“The godfather” of rock, according to Dave Grohl
No genre is really off the table when it comes to Dave Grohl.
Although he may have his favourites, Grohl’s love of everything from ABBA to Thundercat to Led Zeppelin has made him the unofficial best friend of every single musician who has come after him. While the former Nirvana drummer may have helped carve out his own path in rock and roll, he admitted that none of his contemporaries would be making art if not for Lemmy Kilmister.
When Grohl was finding his sea legs as a musician, his first love began with The Beatles. Armed with a songbook of all their best tunes, Grohl would spend hours trying to dissect every chord in the song, eventually claiming that he learned the basics of harmony by listening to the Fab Four.
Once the punk revolution got underway, Grohl found his voice that existed beyond his bedroom. While he may have already been a fan of hard rock acts like Led Zeppelin and Kiss, the entire point of punk was being able to make the loudest music you could and saying how you felt with no regard for what anyone else thought.
Somewhere in between the sounds of punk and hard rock was Motörhead. Dating punk by a few years, Lemmy had already been a veteran of the scene, having turned in time in the psychedelic rock outfit Hawkwind. Wanting to create his own band in the vein of Detroit rockers the MC5, half of Motörhead’s discography feels like old-time rock and roll played at machine-gun speed, especially with Phil Taylor’s roaring double-bass drum.

Although they would often get painted in a corner as having only a few songs in their arsenal, Grohl was convinced that he wanted to make music from the minute that he heard them. First seeing them on an episode of The Young Ones while playing ‘Ace of Spades’, Lemmy was already the epitome of cool, looking like the kind of rock and roll troubadour who never took shit off anybody.
Despite the fact that punk would bring mayhem to the masses, Grohl still thought that Lemmy was the true architect of hard rock, telling Behind the Music, “Lemmy is the godfather. He’s the one where, if it weren’t for Lemmy, we wouldn’t be here.” Outside of the leather-clad rock and roll badass that most of us know, Grohl also remembered how warm the frontman could be as well.
First striking up a friendship with him in the late 1990s when Foo Fighters were getting off the ground, Grohl remembered the first thing Lemmy did was empathise with him, saying, “The first time I ever met Lemmy, I was at a strip club. And he leans over to me and says, ‘Hey, I’m really sorry about your friend, Kurt’. And for me, it was the perfect thing to say.”
That would be the beginning of a major friendship between Grohl and Lemmy, eventually asking the rock legend if he would collaborate with him on the heavy metal project Probot. In the documentary Lemmy, Grohl would also be seen lending his talents to some of Lemmy’s tracks, working on a hard rock version of ‘Run Run Rudolph’.

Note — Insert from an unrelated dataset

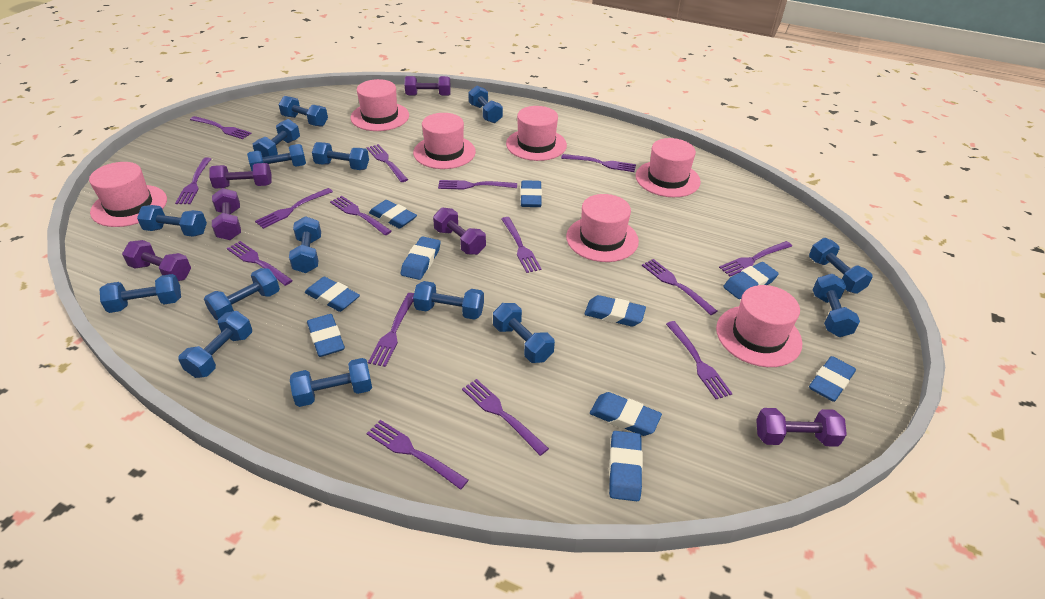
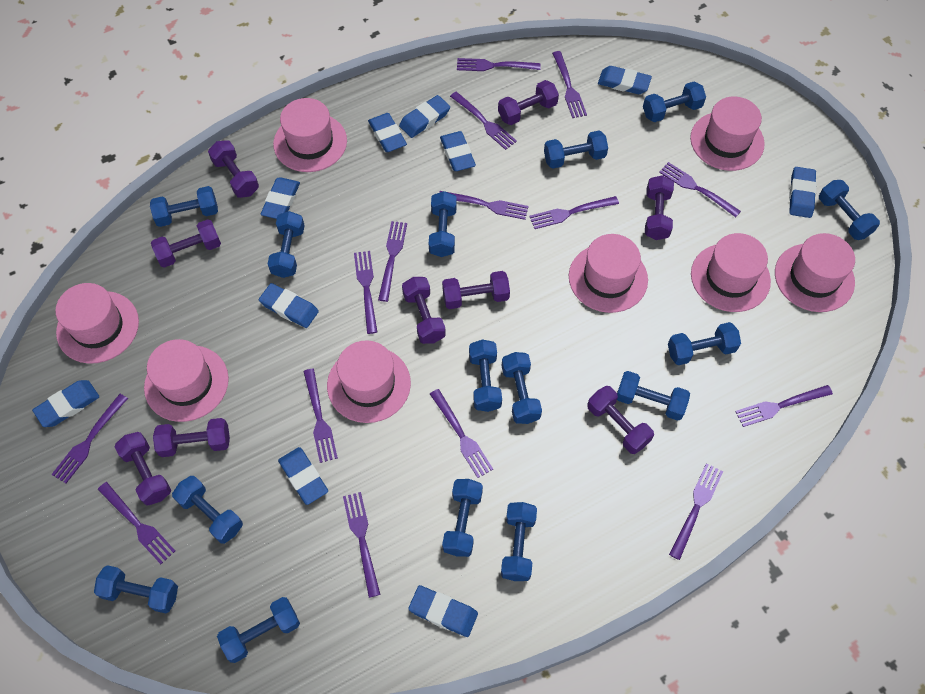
pink hat: 7 -> 8
purple dumbbell: 6 -> 9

While Lemmy passed away in 2015, Grohl never stopped caring about his idol, eventually making songs on the album Concrete and Gold specifically to make him proud. Many artists have horror stories about meeting their idols, but from the first time he picked up the instrument to the final Motörhead show, Lemmy was always human at his core.

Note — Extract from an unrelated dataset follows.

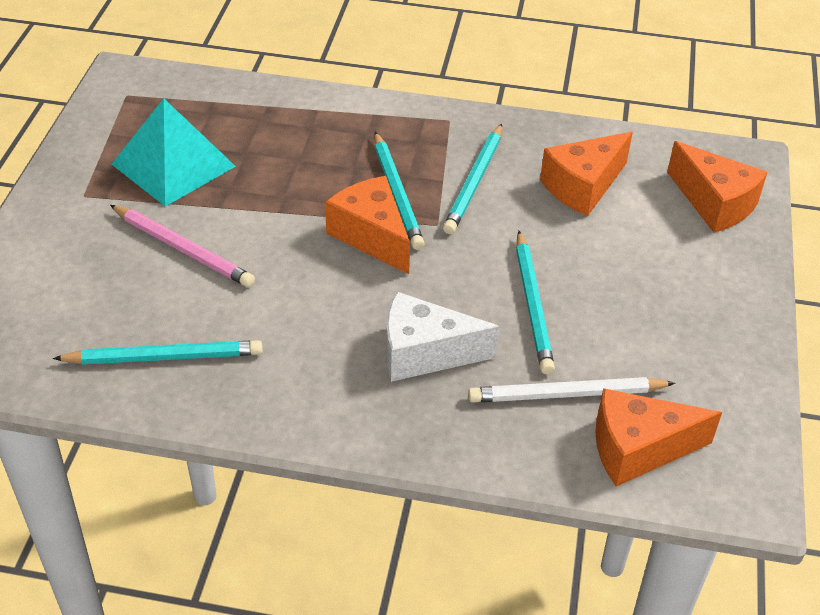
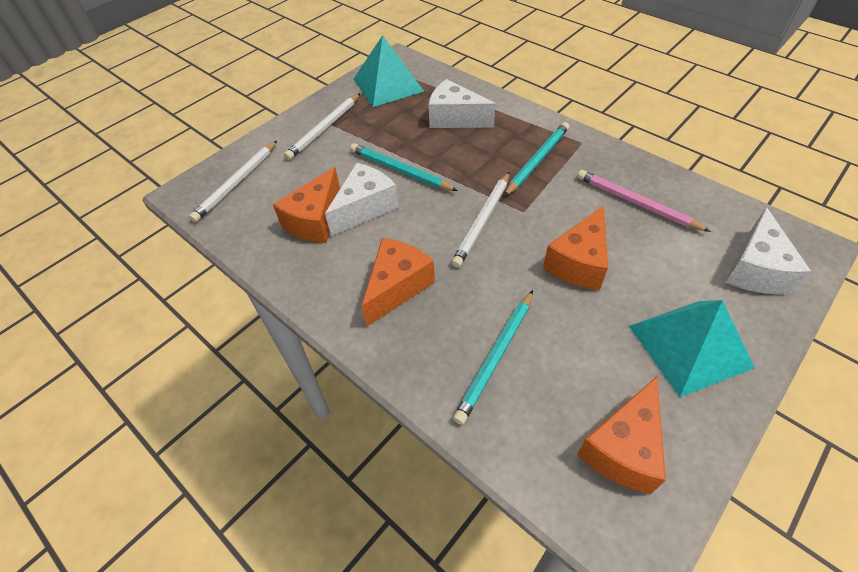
turquoise pencil: 4 -> 3
turquoise pyramid: 1 -> 2
white cheese: 1 -> 3
white pencil: 1 -> 3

Who did Lemmy think was the greatest?
Well, when it came to Lemmy picking his own favourite members of the rock society, he was happy to share praise and gave the accolade to both a bassist and a guitarist separately, calling them the best on the planet in their field. His favourite bassist was none other than the wildly talent John Entwistle from The Who. A performer so bullish in his powerhouse displays, they nicknamed him The Ox.
But when it came to the guitar, it was only ever Jimi Hendrix who would take the crown. While Lemmy got the opportunity to roadie for Hendrix a handful of times, he never thought that anyone could come close to what he did on guitar, telling Louder Than Hell, “By the time he got to where he was going, he was the fucking best. You’ll never see a guitar player like him, ever. Van Halen and all them guys don’t even get close. The man would do a double somersault and come up playing. I learned a lot about performing [when] working as a roadie for Hendrix.”